The 2020 agreement between Malta and Libya was designed to limit migration from Libya to Malta. By all accounts it has proven successful. In 2019, more than 3,400 migrants were able to reach Malta by boat from Libya. Since the agreement, however, the number of migrants arriving in Malta from Libya has plummeted. So far in 2023, only 142 migrants have made the journey from Libya to Malta by sea. “The migration problem is not only Malta’s problem, it is an EU problem. We are a small island in the centre of the Mediterranean and we are affected more than other countries,” said Emanuel Psaila of the Maltese Ministry for Home Affairs and Security, in the same interview.

According to officials, the joint naval exercises between Malta and Libya are part of a training program designed to upgrade Libya’s maritime operations. Clinton O’Neill, Commander of the Maltese Armed Forces, told Al Jazeera, “Our cooperation with them is capacity building. We are there to train them in techniques and maritime affairs and maritime operational law. And then they practice that on their own in their own country.”

The naval drills involve training for medical evacuations, inspecting vessels, and search-and-rescue missions. The Central Mediterranean Sea, where the exercises are conducted, has been called the most perilous maritime crossing in the world by the UN. Since 2014, more than 20,000 deaths have been recorded in these treacherous waters. At the same time, more than 8,800 people have been intercepted at sea and sent back to Libya.

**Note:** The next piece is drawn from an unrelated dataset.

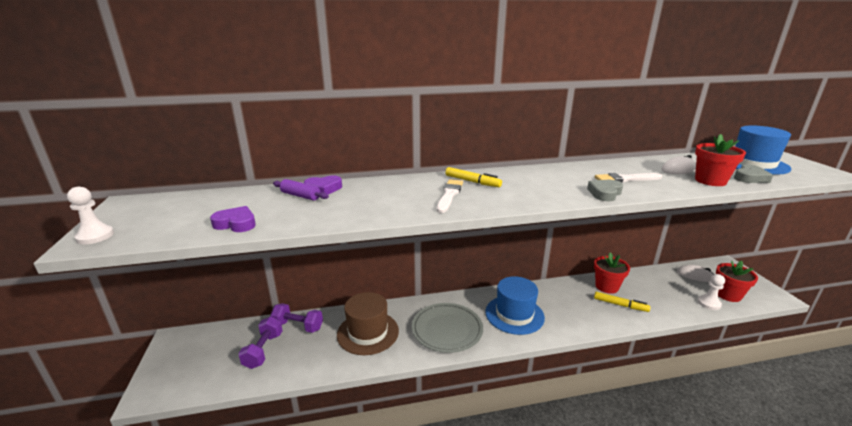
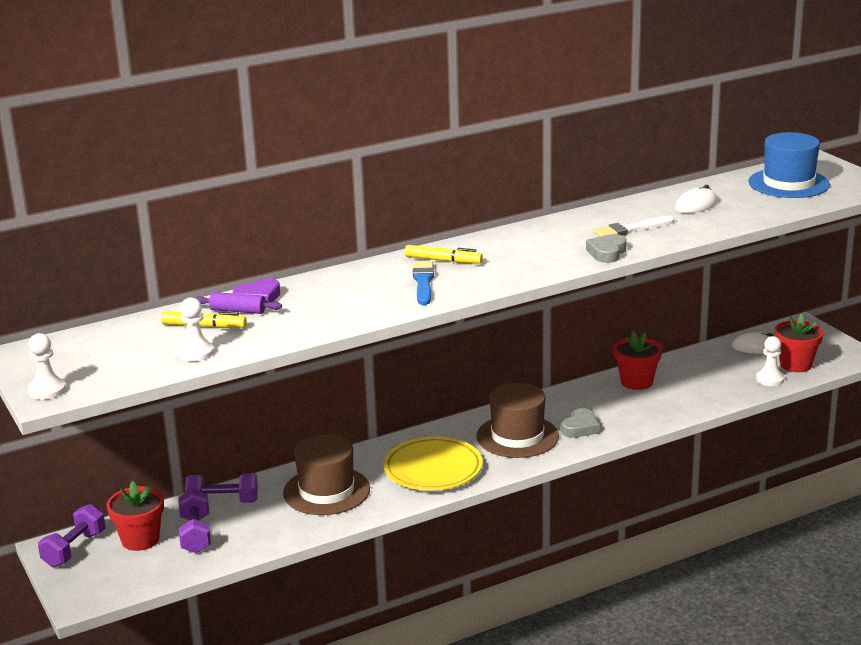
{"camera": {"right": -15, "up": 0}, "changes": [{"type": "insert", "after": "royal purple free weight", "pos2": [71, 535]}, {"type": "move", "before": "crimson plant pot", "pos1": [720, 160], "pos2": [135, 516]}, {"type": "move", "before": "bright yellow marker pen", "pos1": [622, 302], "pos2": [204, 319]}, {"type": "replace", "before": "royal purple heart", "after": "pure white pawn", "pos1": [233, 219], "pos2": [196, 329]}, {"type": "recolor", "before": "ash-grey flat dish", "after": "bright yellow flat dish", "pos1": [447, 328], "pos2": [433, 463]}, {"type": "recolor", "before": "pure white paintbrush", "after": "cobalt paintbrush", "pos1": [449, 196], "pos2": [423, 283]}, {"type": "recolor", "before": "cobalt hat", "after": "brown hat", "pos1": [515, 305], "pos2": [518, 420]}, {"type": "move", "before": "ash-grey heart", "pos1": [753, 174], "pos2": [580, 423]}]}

Beppe Caccia, from Mediterranea Saving Humans, an Italian NGO that rescues migrants in the Mediterranean, told Al Jazeera that, regardless of the joint operations among the three nations, returning migrants to Libya by force is against international law. “Libya is not a safe country and Libya cannot be a safe port of disembarkation,” he insisted.

Light Wave commentary

This story casts a light on the complex dynamics and tensions surrounding migration in the Mediterranean region. On one hand, European nations such as Malta want to curb unregulated maritime crossings and human smuggling activities through cooperative efforts with Lybia and other North African countries. Humanitarian groups, however, denounce such policies for illegally returning vulnerable migrants to Lybia, where, they say, the situation is unstable and unsafe. There are no easy solutions. Protecting vulnerable individuals from human trafficking and while also protecting the rights of refugees and asylum seekers should not be mutually exclusive.